Re: [Prusa i2] My printer is a thermistor mass-killer confused smiley
May 17, 2015 07:46AM
Semitec 104GT-2 (the one shipped with the J-Head) has operating temperature range -50°C–300°C. For EPCOS it's -55°C–300°C. I doubt it has ever been exposed to temperatures under -50°C, much less over 300°C. The Semitec one was delivered from USA, so I can imagine it could have been transported in an unheated plane and go waaaay under minus few tenths centigrade, bringing it close to the operating limits. But this do not apply to EPCOS¹. And storage range is usually wider than operating range.

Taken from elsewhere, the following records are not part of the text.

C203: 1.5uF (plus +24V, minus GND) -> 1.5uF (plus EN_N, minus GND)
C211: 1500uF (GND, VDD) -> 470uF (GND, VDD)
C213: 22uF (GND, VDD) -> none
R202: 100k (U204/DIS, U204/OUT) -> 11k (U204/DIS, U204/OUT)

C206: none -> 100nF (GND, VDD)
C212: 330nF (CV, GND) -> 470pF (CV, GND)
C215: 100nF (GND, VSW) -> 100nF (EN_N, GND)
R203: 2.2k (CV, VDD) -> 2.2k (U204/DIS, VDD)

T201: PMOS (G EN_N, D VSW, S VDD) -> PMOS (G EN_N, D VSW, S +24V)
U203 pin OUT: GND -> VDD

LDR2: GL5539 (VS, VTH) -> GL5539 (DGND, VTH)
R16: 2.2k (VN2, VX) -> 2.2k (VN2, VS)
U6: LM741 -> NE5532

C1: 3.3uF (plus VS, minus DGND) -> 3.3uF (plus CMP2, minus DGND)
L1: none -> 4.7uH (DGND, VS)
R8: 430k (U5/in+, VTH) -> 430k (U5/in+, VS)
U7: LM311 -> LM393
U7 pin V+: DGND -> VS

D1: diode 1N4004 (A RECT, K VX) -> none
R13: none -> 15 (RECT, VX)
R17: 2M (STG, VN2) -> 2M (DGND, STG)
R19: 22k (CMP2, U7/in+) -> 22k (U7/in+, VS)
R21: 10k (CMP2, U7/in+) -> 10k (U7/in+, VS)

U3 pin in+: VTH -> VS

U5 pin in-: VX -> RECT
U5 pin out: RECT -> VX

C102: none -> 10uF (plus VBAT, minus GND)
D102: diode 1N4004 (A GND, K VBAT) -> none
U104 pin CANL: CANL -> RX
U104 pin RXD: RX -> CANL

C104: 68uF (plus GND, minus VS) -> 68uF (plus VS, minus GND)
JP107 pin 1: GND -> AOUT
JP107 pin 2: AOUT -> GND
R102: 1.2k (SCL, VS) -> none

Shorting is not an option in the last one, for sure. The wires had isolation all the way to the RAMPS, including few centimeters of silicon isolation directly near the thermistor. And the silicon tubes were pushed well towards the thermistor by heatshrinks. I've checked this after removing the faulty thermistor. No connection to either ground or +12V, and between thermistor wires. The last one would not be harmful too — it would just give bad readings, but the thermistor would be fine.
____
¹ Until one of the major european distributors is using airmail for transporting their parts (doubtful) and doesn't care about storage conditions of what they're selling.
Re: [Prusa i2] My printer is a thermistor mass-killer confused smiley
May 19, 2015 11:03AM
I have to second the idea of actually figuring out what is going on here. Are they opening up, shorting, going off-curve? I had mine open up but it was because the thermistor wire broke at the solder connection to the feed wire. The printer shut down on a MINTEMP fault. I would expect a MAXTEMP fault if the element shorted. The other possibility that I have in the back of my head is a "gray market" part.
Re: [Prusa i2] My printer is a thermistor mass-killer confused smiley
May 21, 2015 07:37AM
In my case all thermistors stopped conducting (>2MΩ resistance), so MINTEMP was triggered.
Re: [Prusa i2] My printer is a thermistor mass-killer confused smiley
May 21, 2015 05:32PM
If you are confident in your crimping/soldering and installation of the thermistor, and have an open circuit, it may not be the thermistor. after a few hundred hours of printing with an e3d thermistor, I kept getting MINTEMP, and got through 3 thermistors before realising that the fault wasn't the thermistors, but a break in the cable going the the motherboard ( Megatronics) caused by hundreds and hundreds of hours of flexing back and forth. ( I reused the wiring when changing from a mendel-parts hotend to the e3d).

Edited 1 time(s). Last edit at 05/21/2015 05:32PM by Aggresive.
Re: [Prusa i2] My printer is a thermistor mass-killer confused smiley
May 23, 2015 02:49PM
I was testing the thermistors with an ohmometer. Thermistors themselves, taken out of the machine.

Edited 1 time(s). Last edit at 05/23/2015 02:50PM by crazyExtruder.